Siegfried Röder lässt die Ortskernsanierung Revue passieren. Die Verlegung der Fils für den Bau der Bundesstraße war ein Einschnitt - aber sie hat dem Ort Entwicklungschancen eröffnet.

Reichenbach: Einst verlief die B 10 mitten durch den Ort

Die Reichenbacher Hauptstraße ist schon lange keine „Misthaufenallee“ mehr. Foto: Karin Ait Atmane

REICHENBACH. Natürlich erinnert sich Siegfried Röder an die sogenannte „Misthaufenallee“. Sie verlief mitten durch Reichenbach und lag auf seinem Weg vom Elternhaus zur Brunnenschule. Vor 50 Jahren gab es sie noch, allerdings war das neue Rathaus bereits seit 1964 bezogen und die Ortskernsanierung wurde schon diskutiert. Es dauerte noch, bis schließlich 1980 alle Verträge mit den Grundstückseignern besiegelt waren. Dann wurde Stück für Stück neu gebaut und die Hauptstraße mit ihren Platanen als verkehrsberuhigte Zone gestaltet. Zuerst war der obere Teil bis zur Wilhelmstraße dran, der zurzeit wieder zur Sanierung steht.
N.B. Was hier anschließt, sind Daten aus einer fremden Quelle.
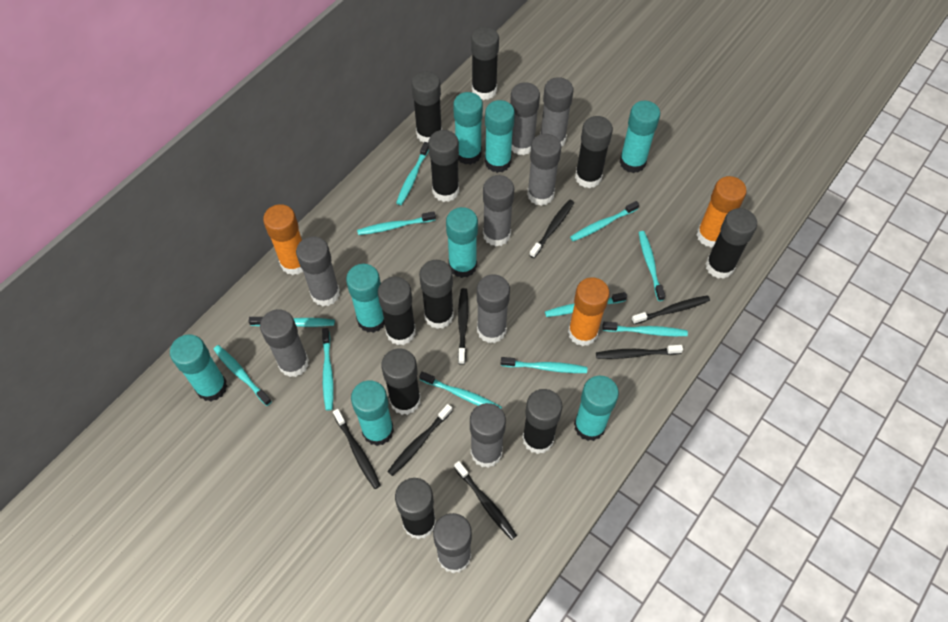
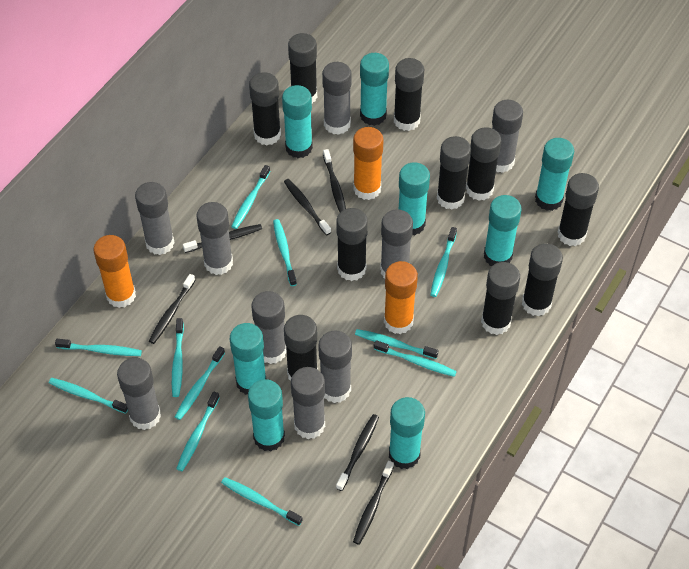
black toothbrush: 7 -> 6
Später folgte der untere Teil, in dem immerhin zwei historische Gebäude erhalten blieben: Das ehemalige Gasthaus Krone und der vordere Teil von Danners Schuppen wurden saniert, der hintere Teil des Schuppens fiel. „Das war schon mit Wehmut verbunden, auch bei den Vereinen“, sagt Röder. So hatte beispielsweise die Concordia gerne hier ihre Feste gefeiert.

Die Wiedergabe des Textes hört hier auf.